We can't say anyone is right or wrong, but we can choose what is right or wrong for ourselves and for the people we love.

MARK -- re: "lack of focus" I agree and write a lot about that at my site and offer suggestions.

FATAL FLAWS -- I think Fortune and Fame are fatal flaws that have turned lots of great writers, filmmakers, and actors into majorly sucking lazy spoiled boring artists.

Mystery Man said...

I just love these comments. I couldn't be more grateful for them.

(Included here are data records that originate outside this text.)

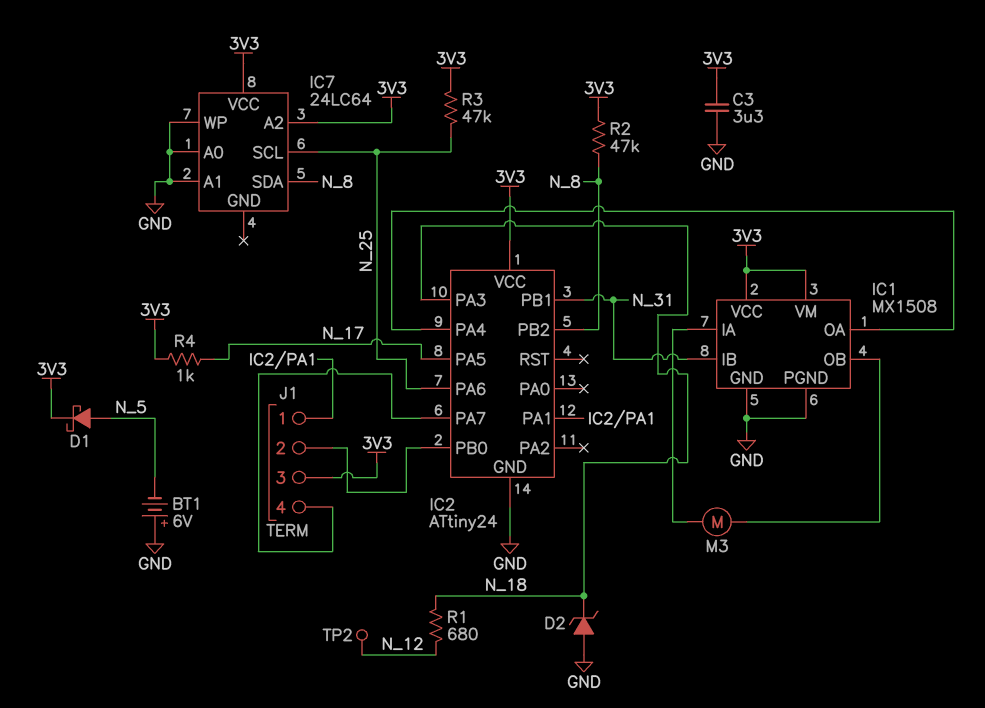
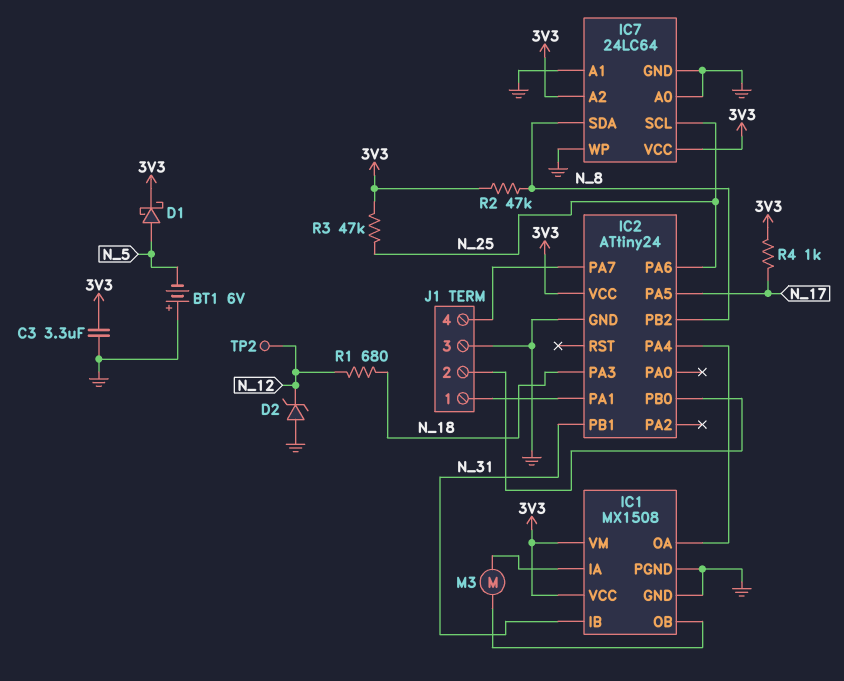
D2: zener (A GND, K N_18) -> zener (A GND, K N_12)
IC7 pin GND: none -> GND
J1 pin 3: 3V3 -> GND

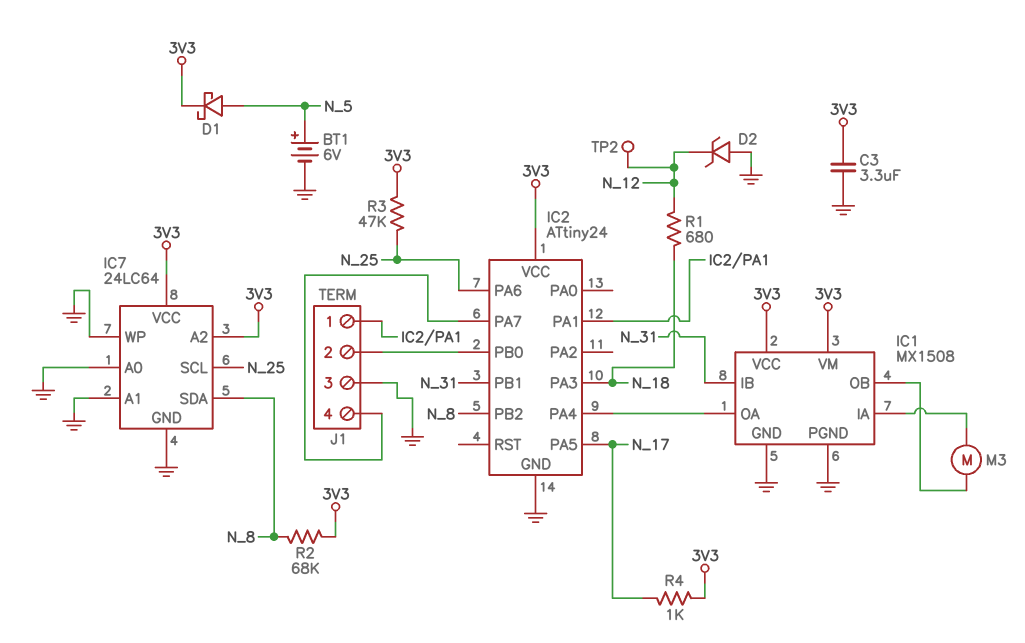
BT1: 6V (plus GND, minus N_5) -> 6V (plus N_5, minus GND)
R2: 47k (3V3, N_8) -> 68k (3V3, N_8)

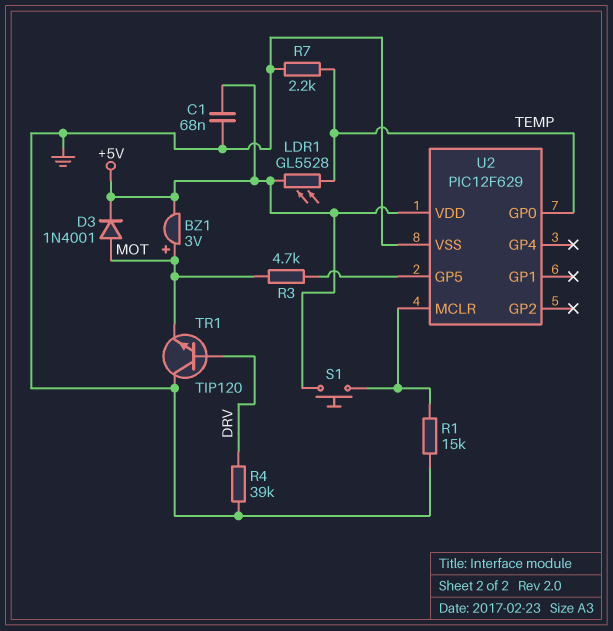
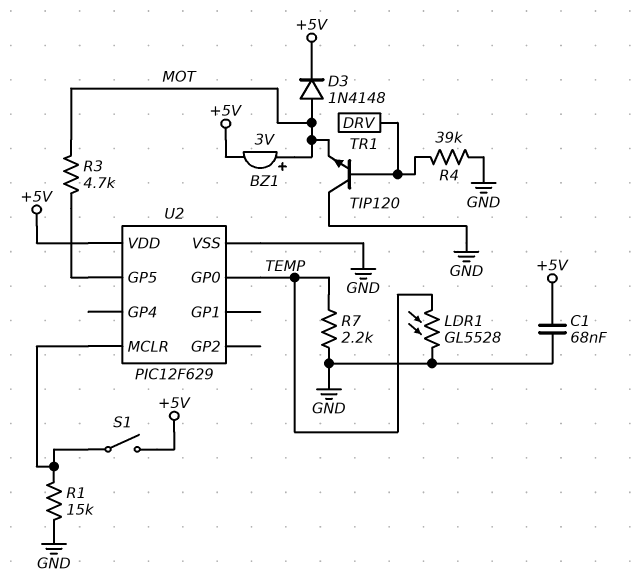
D3: diode 1N4001 (A MOT, K +5V) -> diode 1N4148 (A MOT, K +5V)
LDR1: GL5528 (+5V, TEMP) -> GL5528 (GND, TEMP)
S1: button (+5V, U2/MCLR) -> switch (+5V, U2/MCLR)

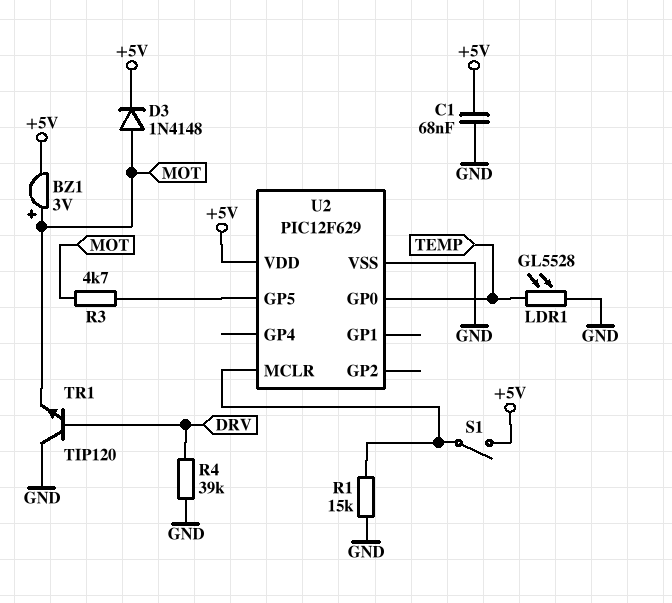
R7: 2.2k (GND, TEMP) -> none

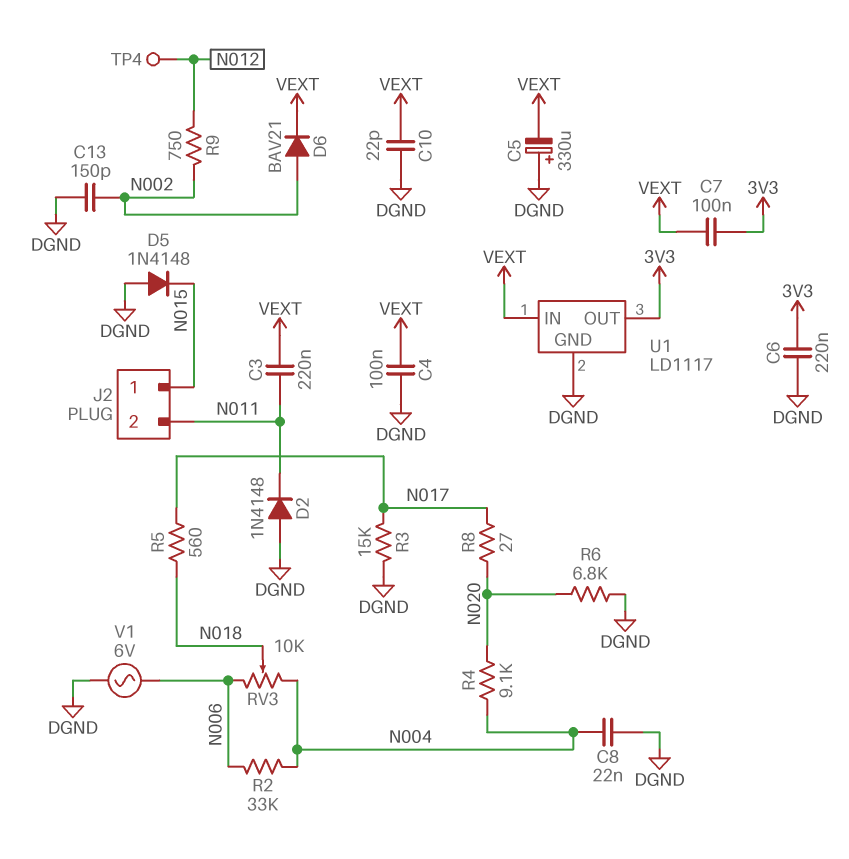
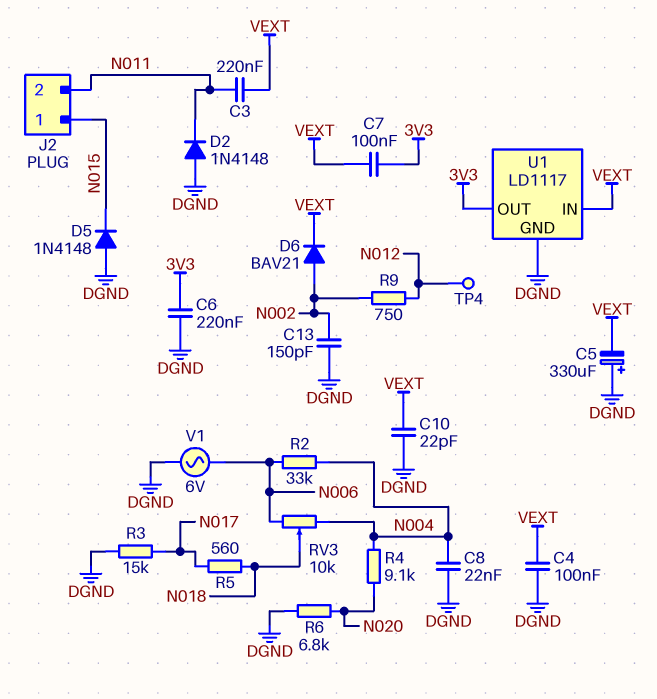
R8: 27 (N017, N020) -> none

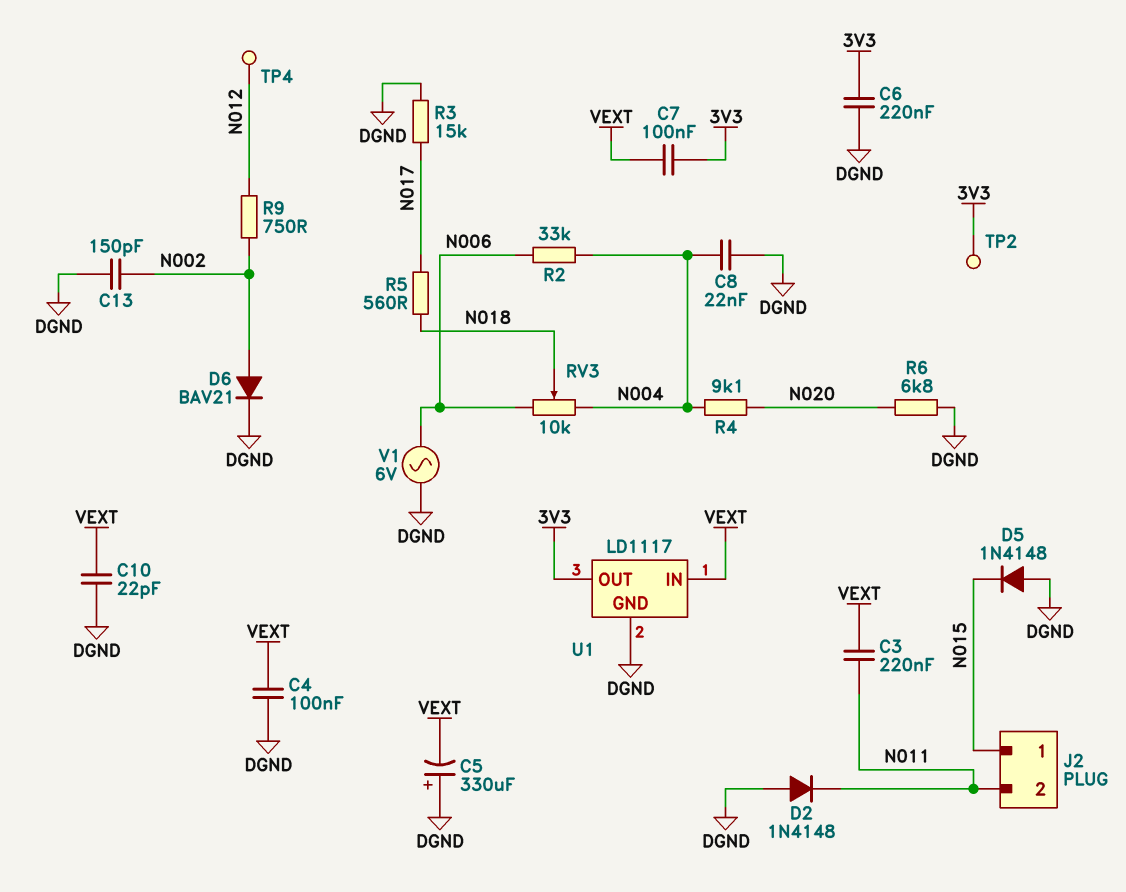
D6: diode BAV21 (A N002, K VEXT) -> diode BAV21 (A N002, K DGND)
TP2: none -> test point (3V3)

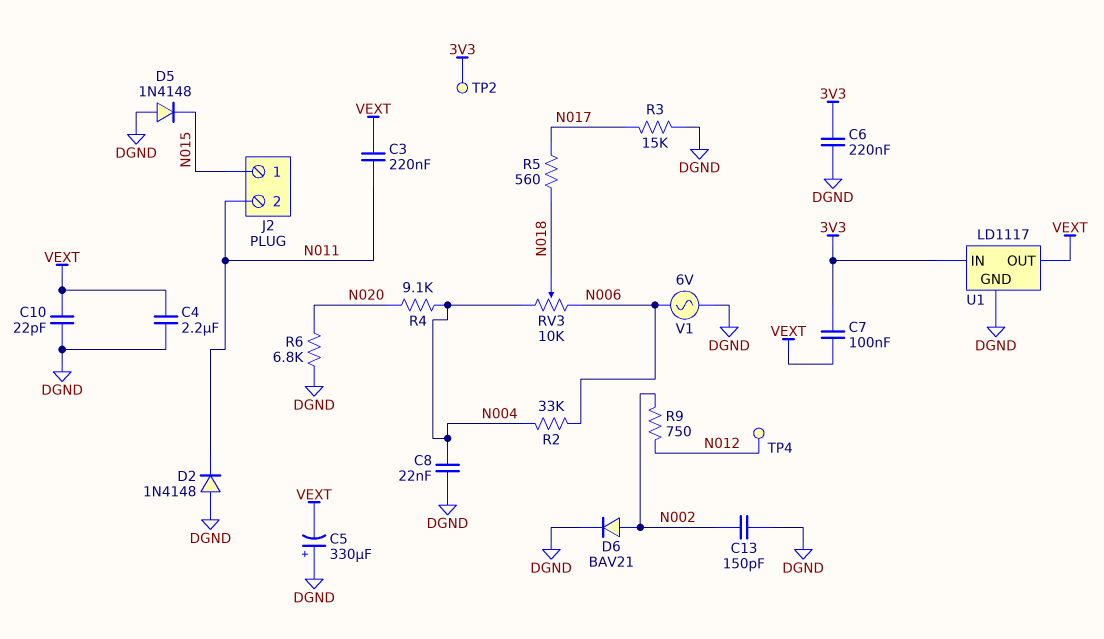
C4: 100nF (DGND, VEXT) -> 2.2uF (DGND, VEXT)
U1 pin IN: VEXT -> 3V3
U1 pin OUT: 3V3 -> VEXT

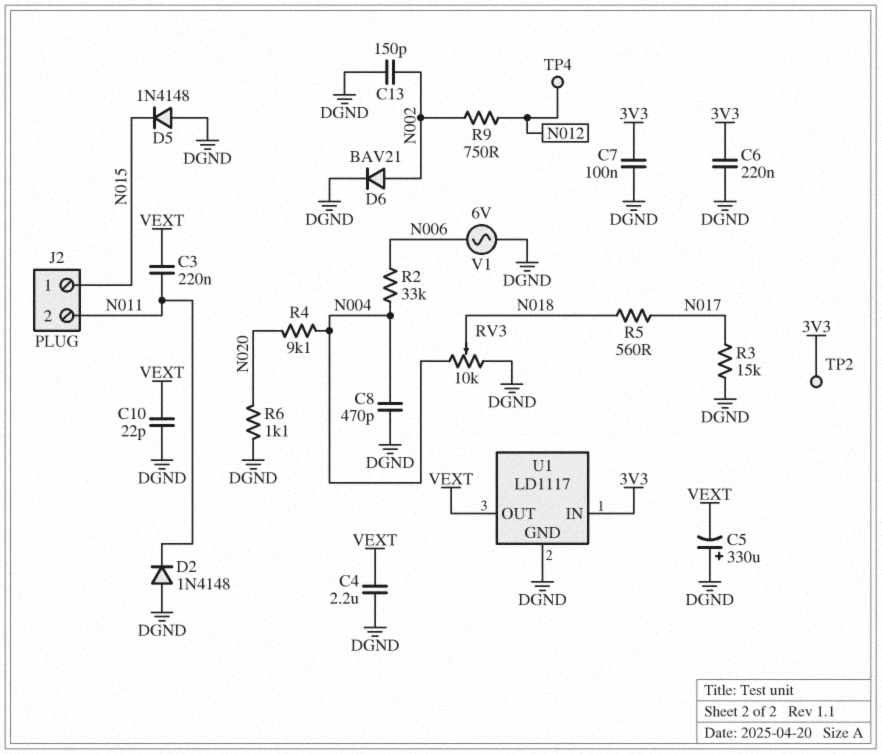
C7: 100nF (3V3, VEXT) -> 100nF (3V3, DGND)
C8: 22nF (DGND, N004) -> 470pF (DGND, N004)
R6: 6.8k (DGND, N020) -> 1.1k (DGND, N020)
RV3: 10k (N004, N006, wiper N018) -> 10k (DGND, N004, wiper N018)

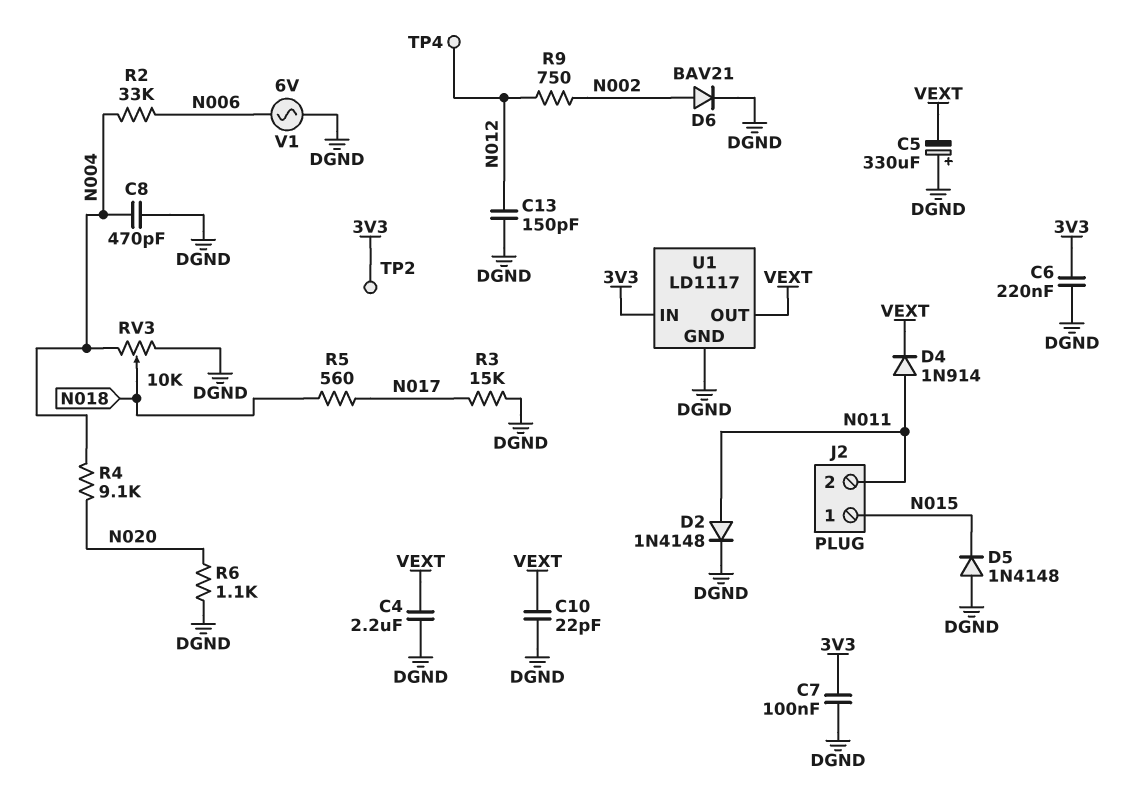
C3: 220nF (N011, VEXT) -> none
C13: 150pF (DGND, N002) -> 150pF (DGND, N012)
D2: diode 1N4148 (A DGND, K N011) -> diode 1N4148 (A N011, K DGND)
D4: none -> diode 1N914 (A N011, K VEXT)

In particular, I loved your comments Jaden. Couldn't agree more. It's the "hands off" approach by the filmmakers of "Chaos" that, to me, seems to be the fatal flaw. I'm with Ebert. I'd rather filmmakers express something about it. Otherwise, it's just a YouTube vid. We have to rise above that.

-MM

Jeremy said...

@ Joshua James:

This is a bit off-topic for fatal flaws, but I'm curious how you got 7 Acts in the Incredibles? I've actually broken that script down as well (I think Brad Bird is a terrific writer and filmmaker) and find that it has a very comfortable 3-Act structure, written well enough that we don't notice it too much (unless you study that stuff, like we do...)

Makes me wonder what people actually consider an "Act". If you found 7 Acts in The Incredibles, it seems like your definition is any time the story shifts at all. But, this happens in most movies from scene to scene, or in sequences.

However, I'd argue an Act has a certain unifying element, either thematic or a character need or both that, in this case, carries us through what you might feel are distinct acts in and of themselves.

I suppose this could become a longer discussion and this isn't the best thread to do it.